So Derrel - I have the D700.  I love my D700.  _If and when_ I upgrade which should I aim for -  given I can afford the D810.  AND for thought let's say I upgrade in 6 months, enough to hear about any bugs in the D750

I shoot infants; seniors; families  NOT weddings...

oh and sport's events


----------



## Derrel (Sep 14, 2014)

Well...I dunno, Rosy. I would say you need to physically pick up a D750 and a D810 and handle them, and see how well you can literally SEE through the camera's eyepiece. If you need eyeglasses, or shoot with them on, the viewfinder's visibility is a big, big deal. At least it has been for me for 30 years. If I can SEE through the camera well, really well, I can shoot better. THis has always been true for me, and the viewfinder image quality in the D700, and the D600, and the D7000 is not good for me, and my eyeglasses. I cannot see the edges of the frame without needing to move my head around, so I end up cropping off feet alllll the fricking time on a camera with a small, squinty viewfinder. WHy? MY eye is 3/4 of an inch behind the eyepiece, so a camera with the bigger, better viewfinder system is my preference.

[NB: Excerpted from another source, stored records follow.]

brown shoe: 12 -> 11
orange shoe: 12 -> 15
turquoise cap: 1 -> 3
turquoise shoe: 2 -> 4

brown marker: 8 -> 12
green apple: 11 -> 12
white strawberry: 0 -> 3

The other parts of the D750/D810 equation are all amply good. But if you can SEE through one camera significantly better, I think that makes that camera "a better shooter".


----------



## mjAshbridge (Sep 15, 2014)

Hi guys, new to this site/ forum but really like the conversation. 

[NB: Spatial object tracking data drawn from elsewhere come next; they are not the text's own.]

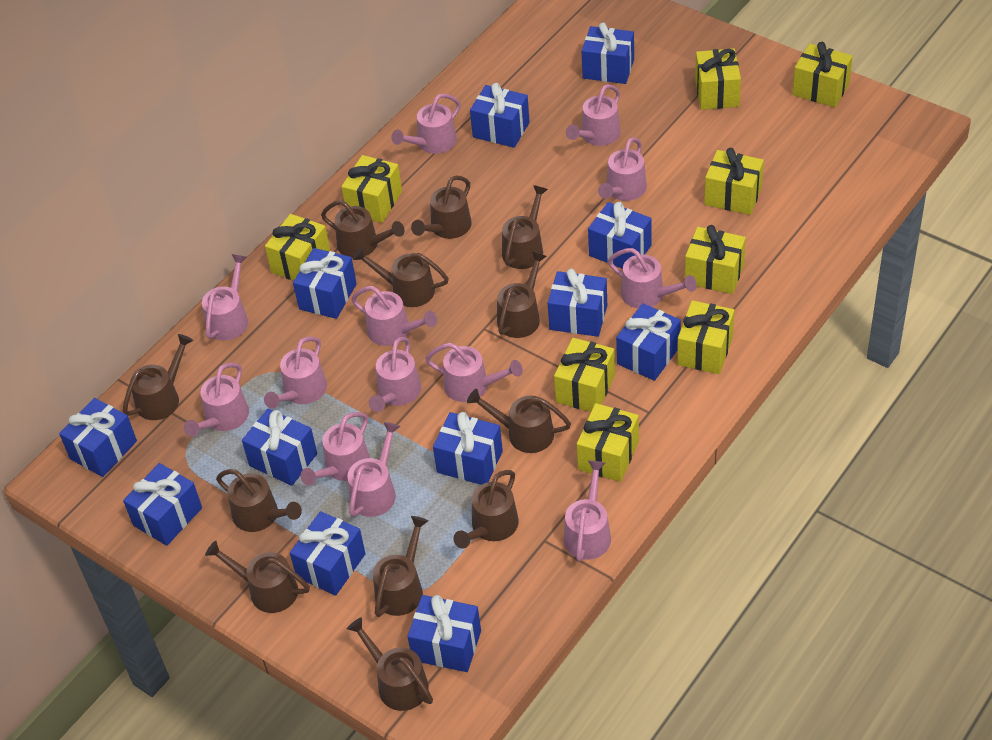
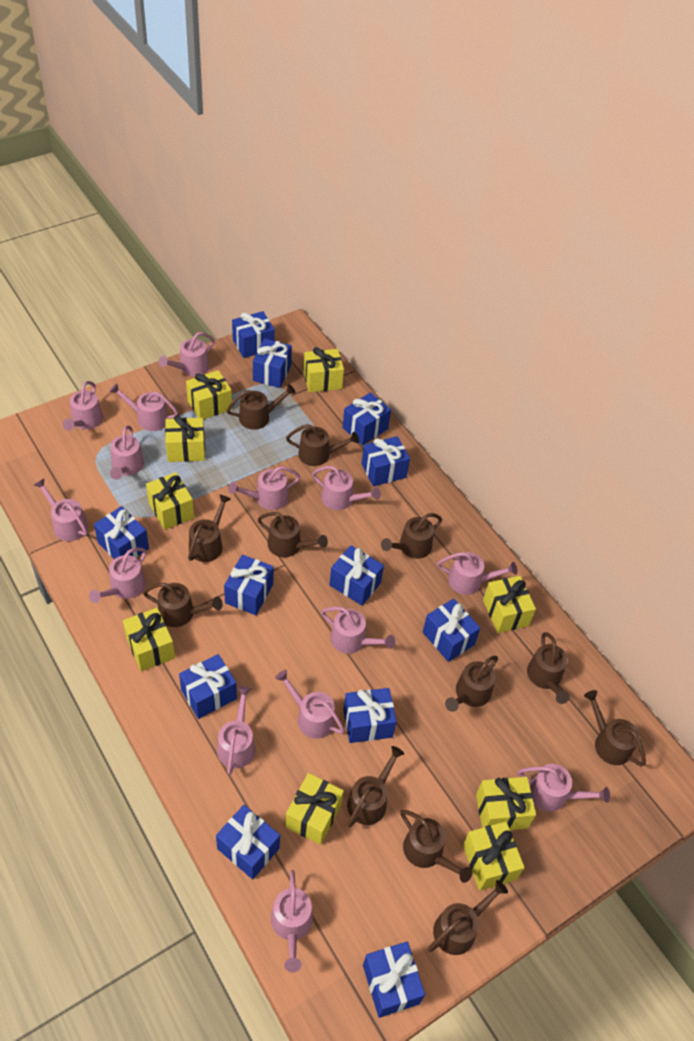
pink watering can: 13 -> 14

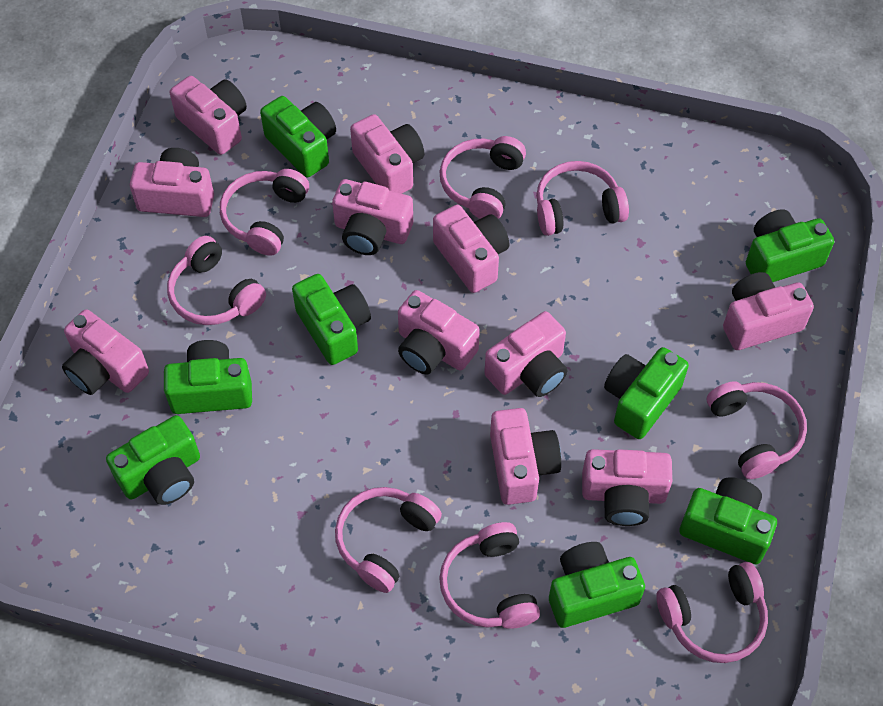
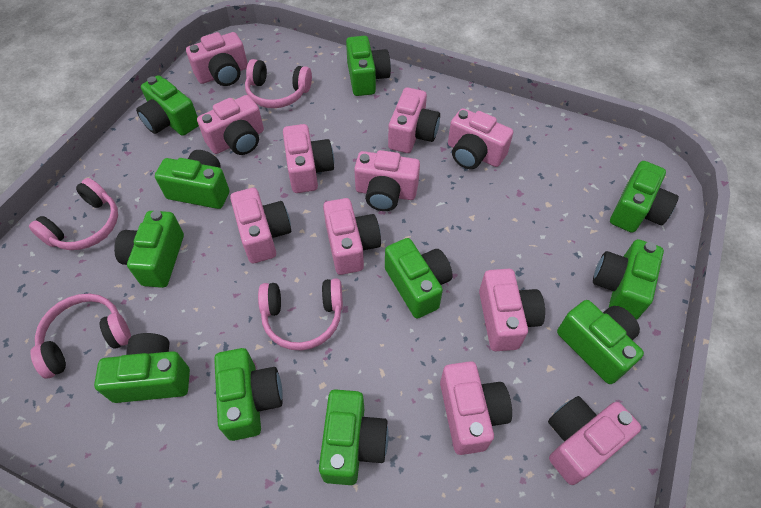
green camera: 8 -> 11
pink headphones: 8 -> 4

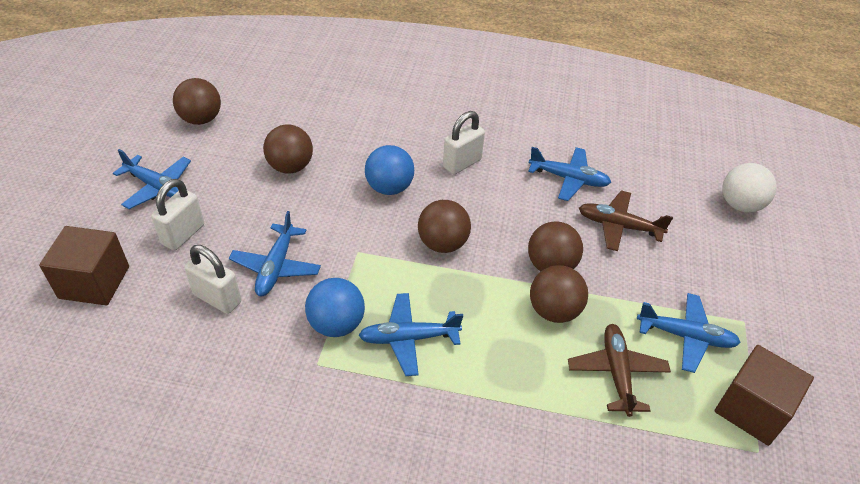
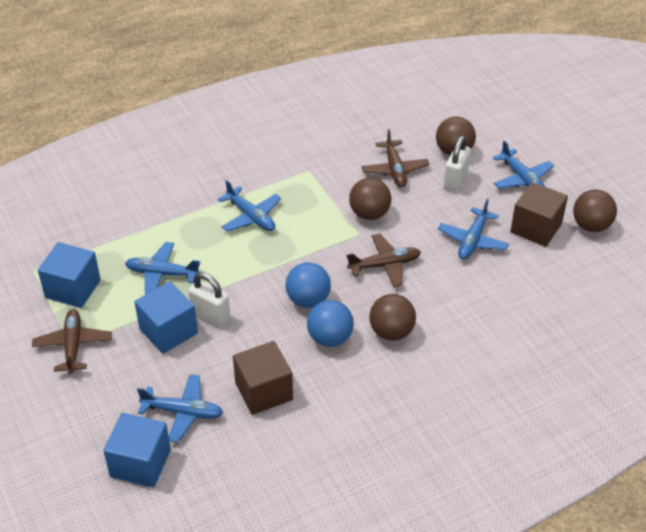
blue cube: 0 -> 3
brown ball: 5 -> 4
brown plane: 2 -> 3
white ball: 1 -> 0
white padlock: 3 -> 2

I have also been thinking of an upgrade soon from D7000 to full frame but never thought about looking through view finders to see if the camera fits me, Thanks darrell. 

I like the D800/810 and the D750 seems to me like a nice choice however don't want to change twice in short succession. 

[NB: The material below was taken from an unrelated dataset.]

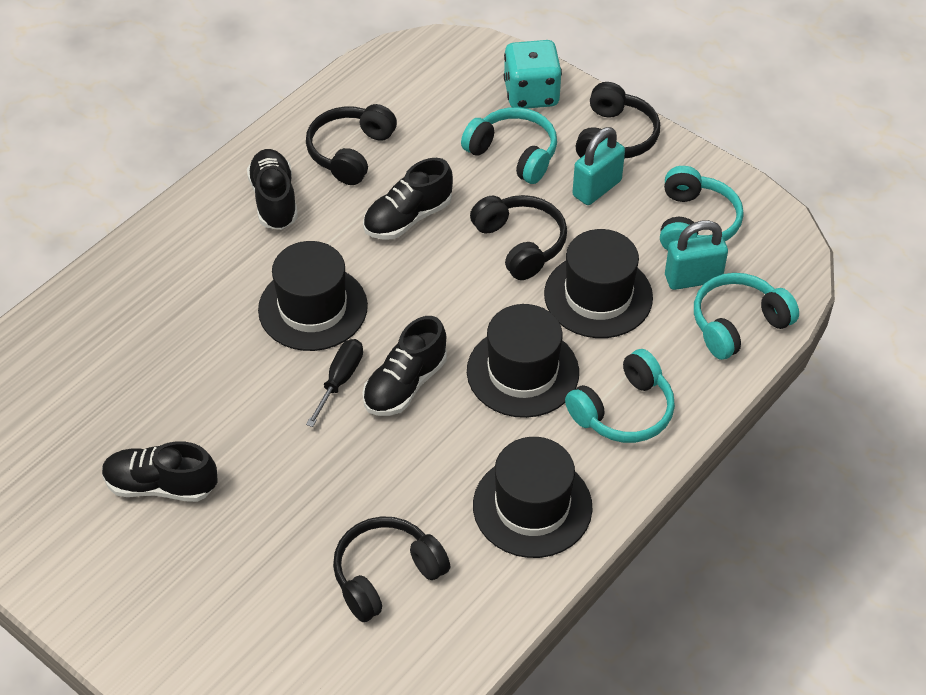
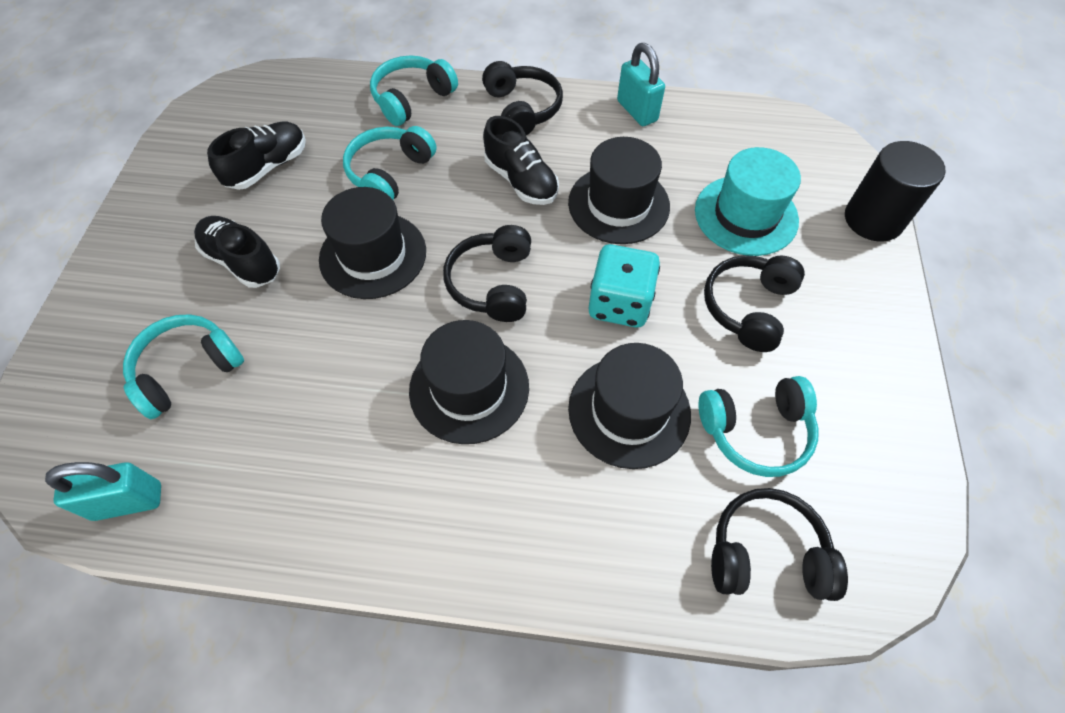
black cylinder: 0 -> 1
black screwdriver: 1 -> 0
black shoe: 4 -> 3
turquoise hat: 0 -> 1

Hope to read more on this as I'm sure your reviews and expertise will push me in the better direction. 

Thanks in advance, Matt


----------



## astroNikon (Sep 15, 2014)

Rosy said:


> ... oh and sport's events


D810 is 5 fps 
D750 is 6.5  fps  (or is it 6 ?)

I like the specs of both the cameras myself.  though comparing the FPS of the old d700/d300 I was expecting a faster fps rate.

If I had the money I'd buy both .. one for landscape/deep space the other for sports.
but .. no $$ means neither.


----------



## robbins.photo (Sep 15, 2014)

What do I think?  I think Oswald killed Kennedy.  But I think the aliens made him do it.  I do think we went to the moon, but all that Apollo spacecrafty stuff?  Faked.  They actually used a 54 Buick skylark and a really big rubber band.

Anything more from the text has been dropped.